First of all, weekends don’t count so you’re really only faced with five days to fill, unless of course your children are in private school, in which case I wish you much luck and plenty of wine. I’m down to one child in need of entertainment, and I can’t stress enough the importance of friends. It’s more fun for your kids, and everything they do lasts a bit longer when they’re together.
Unless you’re going on a big outing like skiing, mornings should be long and lazy; that’s half your day already. Let the kids indulge in some cartoons, or throw them outside to play in the snow. Forget the snowman, challenge them to make a snowwoman which will have them in fits of laughter; give them squirt bottles filled with coloured water for a little Pollock on ice; have them shovel the driveway. There could be incentive in this, if you know what I mean. After all, we are also interested in preserving your sanity. Little stolen moments to read the paper and have a cup of tea are golden.

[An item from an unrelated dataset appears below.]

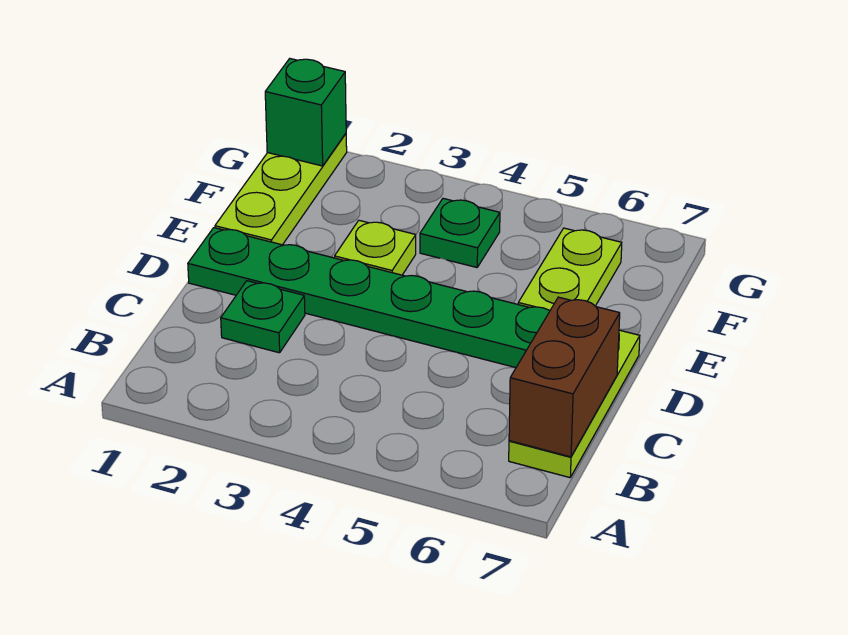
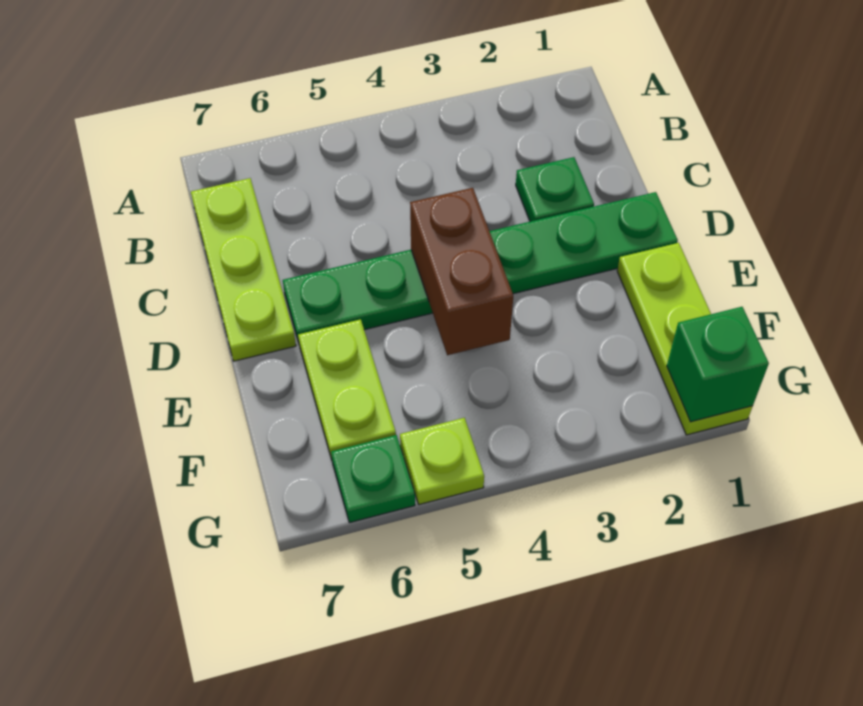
brown brick B7:C7 level 2 -> brown brick D4:E4 level 2
lime plate E3 level 1 -> lime plate G5 level 1
green plate F4 level 1 -> green plate G6 level 1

Lunch. At this point, you better have a plan for the afternoon like a friend coming over. Give them lots of opportunity to fend for themselves. Set them up with an arts and crafts activity, karaoke, a dress up theme like Alice, board games, computer games, a treasure hunt, etc. Maybe you’d like to bake something with them that could end up being their snack, and the beginning of a Mad Hatter’s Tea Party. You could play ‘beat the clock’ and have them clean up the kitchen before the timer goes off and the muffins are ready. Before you know it, your kitchen’s clean, the kids are proudly enjoying a snack they made, and evening is around the corner.
I’m a firm believer in not having to go out to the same, overpriced, crowded places, year after year. The wonderful thing about Toronto, and many other North American cities is how multicultural they are, giving you an opportunity to play tourist. You can actually go to neighbourhoods like Little India, Little Italy, Greektown, and Chinatown, and feel momentarily immersed in that culture. The people, colours, sounds, smells, food, street signs all help to transport you. Why not propose a day trip to China with your children and their friends? Walk through your local Chinatown, visit the shops, eat some local food for lunch, and don’t forget to buy a little souvenir. Make sure the kids bring a notepad to record their thoughts or make sketches of things they enjoyed seeing. They can also take photographs, and save any receipts and business cards, so when they come home they can create a wonderful collage of their outing.
If you live in Toronto, I do have a few suggestions. First would be the Textile Museum, where they have special activities for the occasion. Since it’s off the beaten path, it’s calmer than the big museums and a beautiful space to visit. The Paper Place is having a collage competition and providing materials free of charge. You just have to pick up the package, take it home, and bring back the collage once finished. It’s an inspiring shop to take your kids to. Another plan is to hang out at a bookshop, followed by a hot chocolate. Indigo/Chapters and Mabel’s Fables are really great about letting you hang out for as long as you want. And while I’m hoping to stay far from the madding crowd most of the time, I might brave one visit to the AGO, or the ROM which has a new bat cave to visit. And this time, make the gift shop your friend; it’s good for at least half an hour. Bonne chance!